Alors qu'elle avait affirmé la semaine dernière la nécessité d'apporter de vraies garanties de respect de la neutralité du net, ce qui était un revirement, la commissaire européenne Neelie Kroes a livré ce mardi un discours plus conforme à ses habitudes. La fourniture d'un accès à Internet neutre pourrait être imposée aux FAI, mais pas la neutralité du net. Une subtilité d'importance cruciale.

La semaine dernière, nous rapportions que la Commissaire Européenne en charge de l'agenda numérique, Neelie Kroes, avait fait marche arrière et décidé d'imposer le respect de la neutralité du net aux fournisseurs d'accès à Internet, quelques mois après avoir promu le redoutable libre choix des FAI et des consommateurs. Le retour à la raison nous était même confirmé par le porte-parole de Mme Kroes, qui affirmait que la vice-présidente de la Commission Européenne parlait bien de "garantir que tous les contenus soient (disponibles) sur tous les appareils", sans discriminations.

Mais le discours prononcé ce mardi par Neelie Kroes, à l'occasion d'une conférence parlementaire "sur l'Internet Ouvert", invite à la prudence.

Certes, la Commissaire a confirmé qu'elle avait entendu les protestations et compris que la seule transparence des offres des FAI n'était pas suffisante pour garantir la neutralité du net. "Avec une véritable transparence, je doute que beaucoup de consommateurs prendraient la peine d'acheter" des offres qu'ils savent bridées par les FAI, a-t-elle réitéré. Mais "il est tout aussi clair pour moi que beaucoup d'Européens attendent une protection contre de telles pratiques commerciales, et c'est exactement ce que la protection de l'Union Européenne va apporter. Une protection pour chaque Européen, sur n'importe quel appareil, sur tous les réseaux ; une garantie d'accès à l'internet plein et ouvert, sans aucun blocage ou bridage de services concurrents".
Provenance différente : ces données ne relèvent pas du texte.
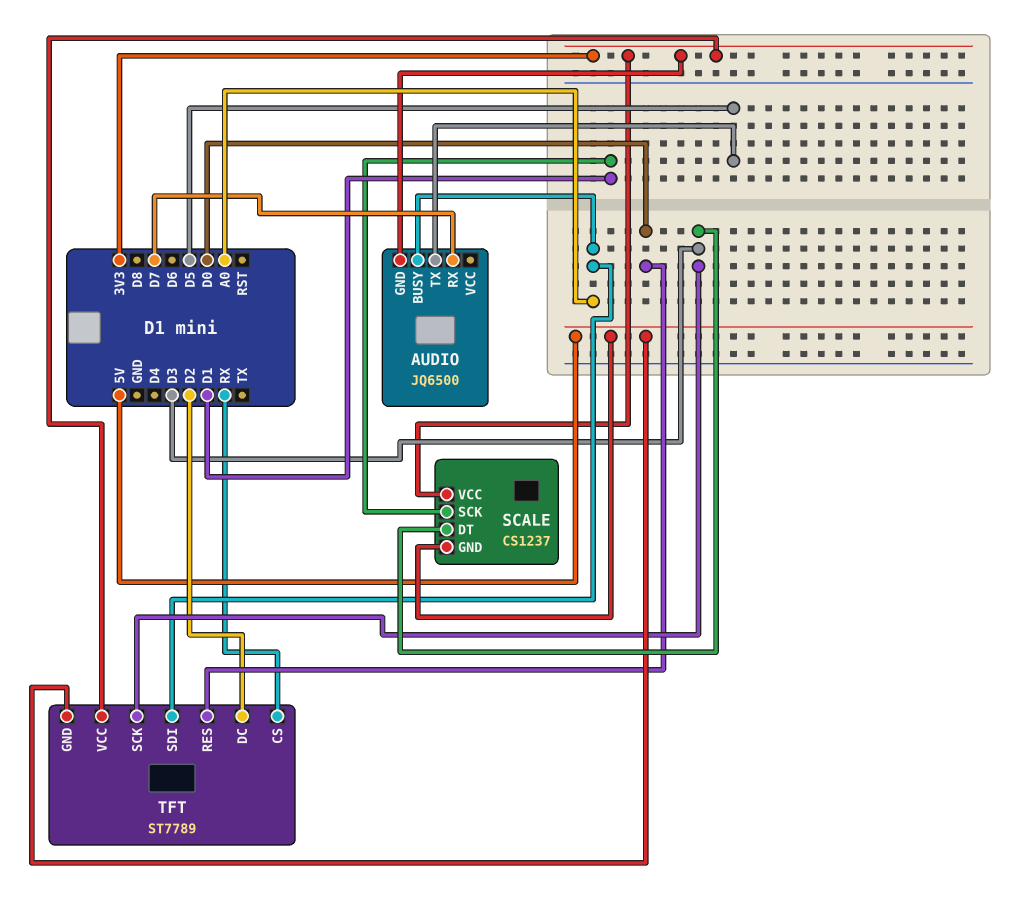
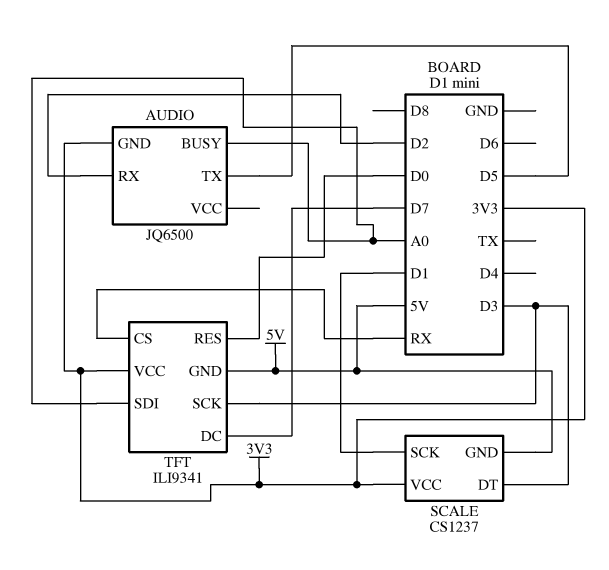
AUDIO pin RX: D7 -> D2
TFT: ST7789 -> ILI9341
TFT pin DC: D2 -> D7

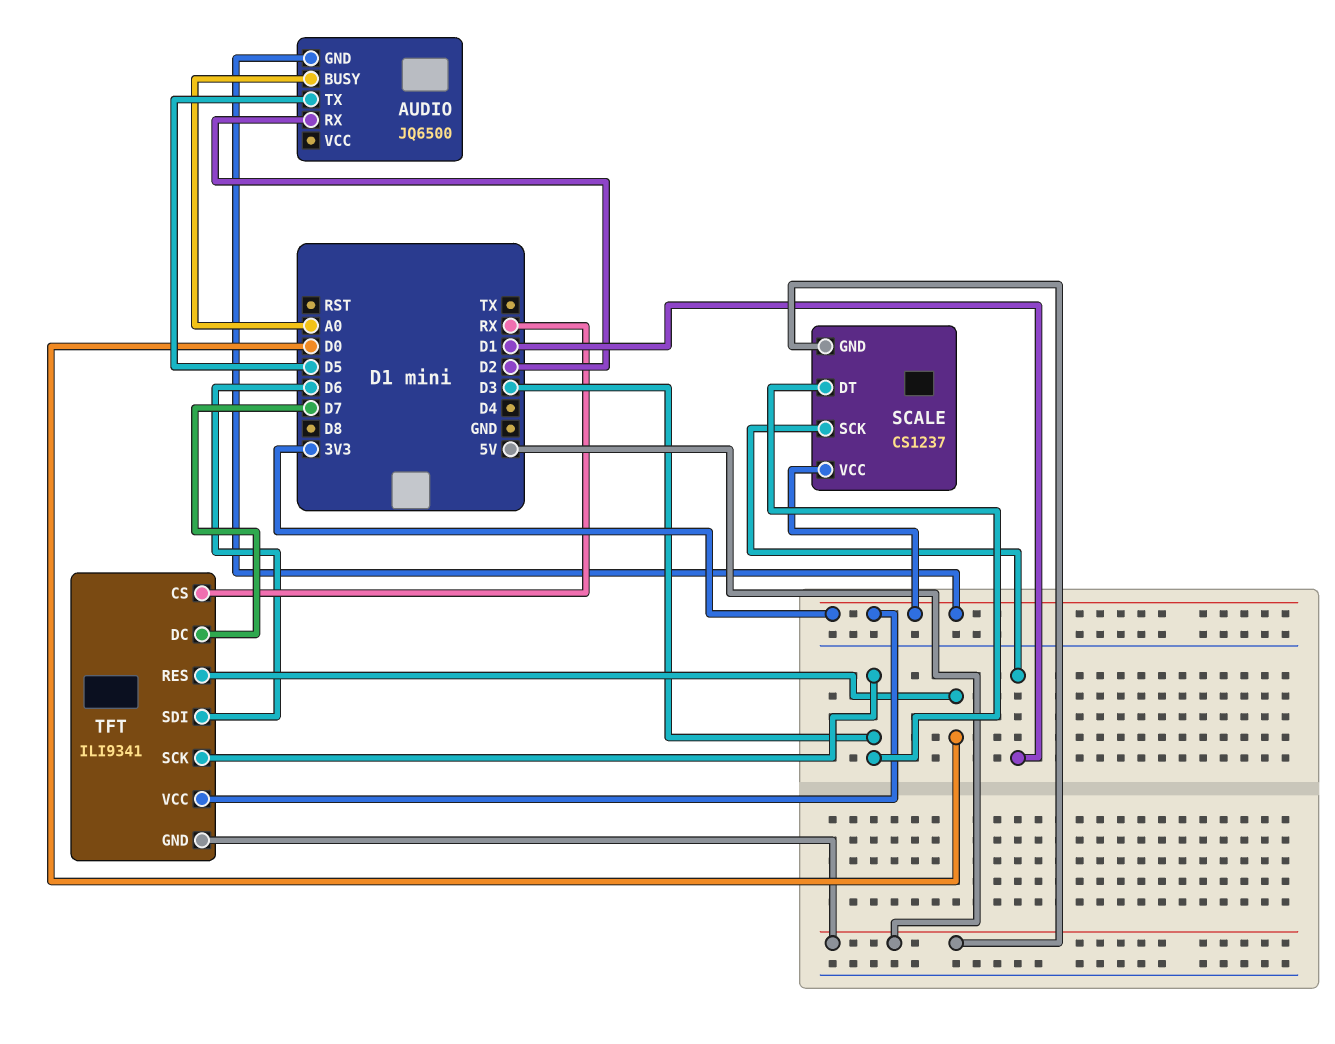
TFT pin SDI: A0 -> D6

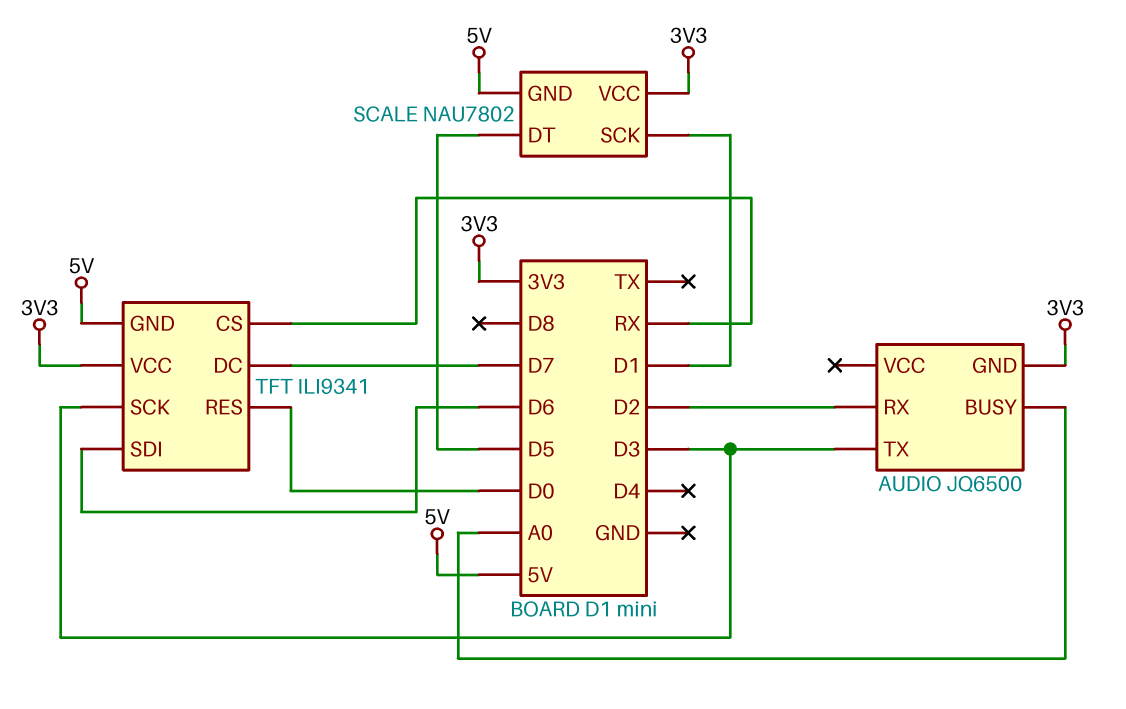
AUDIO pin TX: D5 -> D3
SCALE: CS1237 -> NAU7802
SCALE pin DT: D3 -> D5

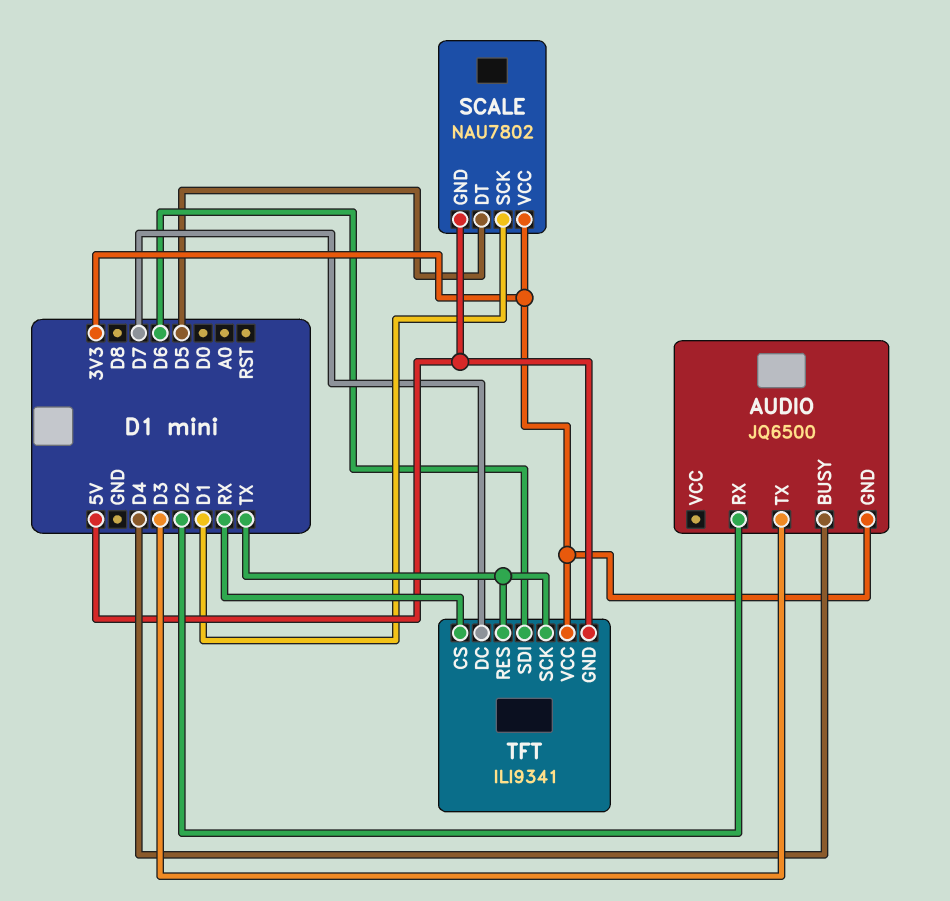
AUDIO pin BUSY: A0 -> D4
TFT pin RES: D0 -> TX
TFT pin SCK: D3 -> TX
"Des utilisateurs différents ont des besoins différents"

Cependant dans le même discours, qui a été assez froidement accueilli par les partisans de la neutralité du net, Neelie Kroes est aussi revenue à ses premières amours. "Pour moi, une plateforme ouverte est basée sur la concurrence, la transparence d'innovation, et le choix. Et c'est aussi sur ça que sera basée notre proposition", a-t-elle déclaré.

"Nous devrions favoriser l'innovation. Les nouveaux services qui se profilent ne dépendent pas uniquement du contenu, mais aussi de connexions de haute qualité. Par exemple, si vous venez d'acheter un système de vidéoconférences, vous voudrez probablement un accès à Internet qui garantisse la bonne qualité, de bout en bout. Si quelqu'un veut payer quelque chose en plus pour ça, aucune règle européenne ne devrait se mettre en travers de leur chemin".

La vision de Neelie Kroes semble ainsi partagée entre d'un côté l'imposition d'une neutralité d'Internet, au besoin par l'obligation faite aux FAI de proposer une option "Internet illimité sans bridage" pour un coût supérieur à leur offre de base limitée ; et de l'autre côté le souhait de libérer la possibilité pour les FAI de proposer des "services gérés", notamment via leurs box ADSL/fibre, qui garantiront une qualité d'accès dans le cadre d'un réseau fermé, qui n'est plus tout à fait Internet.

"Il ne faut pas approcher les choses par idéologie (…). Je n'ai jamais cru que l'on pouvait réguler par des slogans (…) Des utilisateurs différents ont des besoins réseaux différents (…). Je veux mettre les besoins de ces consommateurs au centre de notre réflexion. Les opérateurs ont besoin de respecter ces différents besoins, et pour ce faire il faut aussi leur permettre de répondre à ces besoins".